The New Yorker cover for the August 12th, 2024 issue is a great big Roz Chast cartoon. With the accompanying cover story, “Roz Chast’s “Flavor of the Week”: The artist’s enticing (and not so enticing) tweaks to one of summer’s enduring pleasures” by Françoise Muhly on 8/5/24:


(#1) Along with plain Vanilla, there are strangely modified real flavors, in it for the alliteration (Microchip Mint, First Avenue Fudge); actual food names not especially attractive in an ice cream (Lard Swirl, Hardtack, the potato variety Yukon Gold); and lots of totally non-food allusive names (Placebo, Bitcoin, Tumbleweed, Amnesia, Tsunami, and the noble gas Xenon)

For the cover of the August 12, 2024, issue, the cartoonist Roz Chast — who has delighted readers since 1978 with her opinionated and peculiar takes on life’s indignities — gives ice-cream makers some suggestions for new flavors. “There are a lot of things I like about ice-cream stores aside from the ice cream itself,” Chast said. “I like looking at the different colors and patterns of all the bins. I like comparing cones: wafer flat-bottom or pointy classic? And the names of the flavors: the more preposterous and baroque, the better.”

(There’s a Page on this blog with links to my postings about Roz Chast and her work)

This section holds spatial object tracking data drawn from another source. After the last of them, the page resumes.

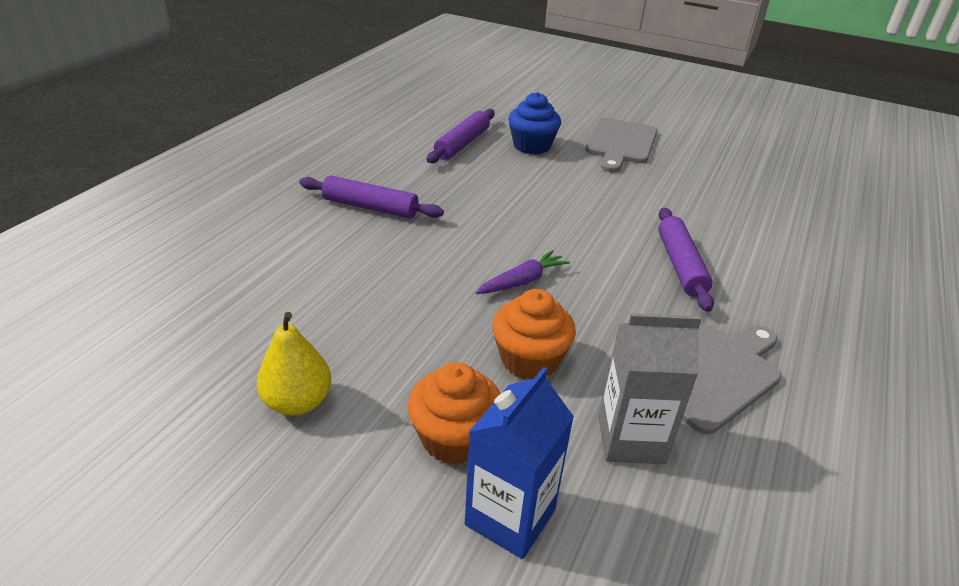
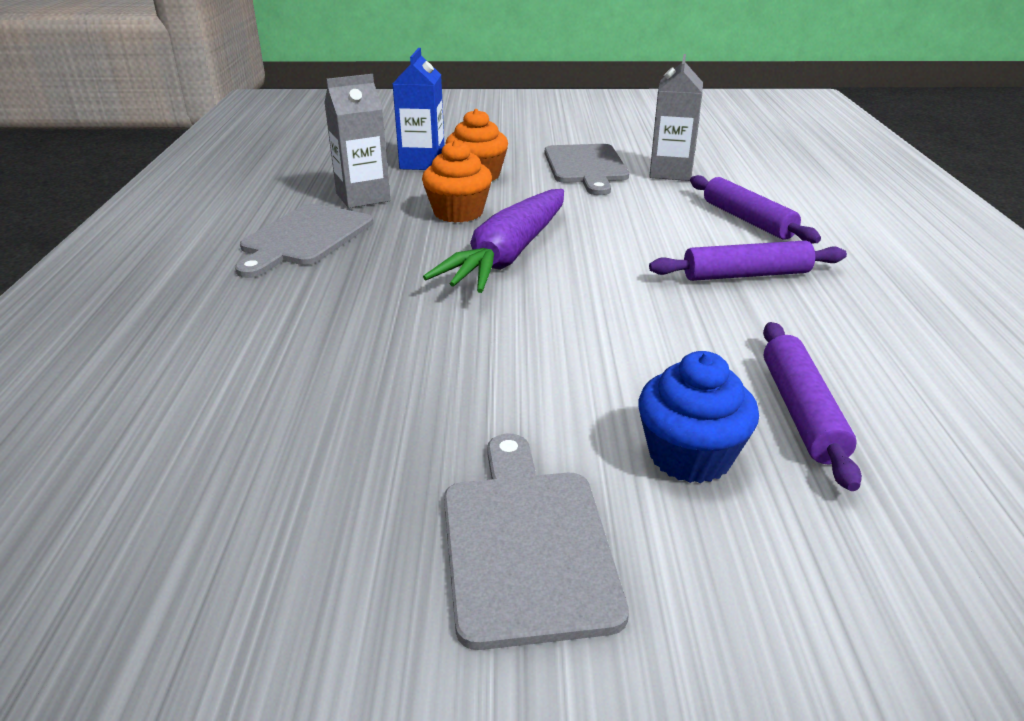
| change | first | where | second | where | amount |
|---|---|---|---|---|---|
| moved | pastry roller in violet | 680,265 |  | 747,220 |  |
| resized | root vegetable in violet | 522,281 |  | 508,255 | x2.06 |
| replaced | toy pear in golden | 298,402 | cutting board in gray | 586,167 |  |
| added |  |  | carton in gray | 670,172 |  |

Preposterous and baroque naming schemes run riot in several domains: famously, for colors, especially of paints and of fabrics; and then widely in the word of ice cream flavors, where many frozen-confection firms exult in their naming practices. I’ll comment on just three US companies, with three different approaches: Häagen-Dazs, Baskin-Robbins, and Ben & Jerry’s.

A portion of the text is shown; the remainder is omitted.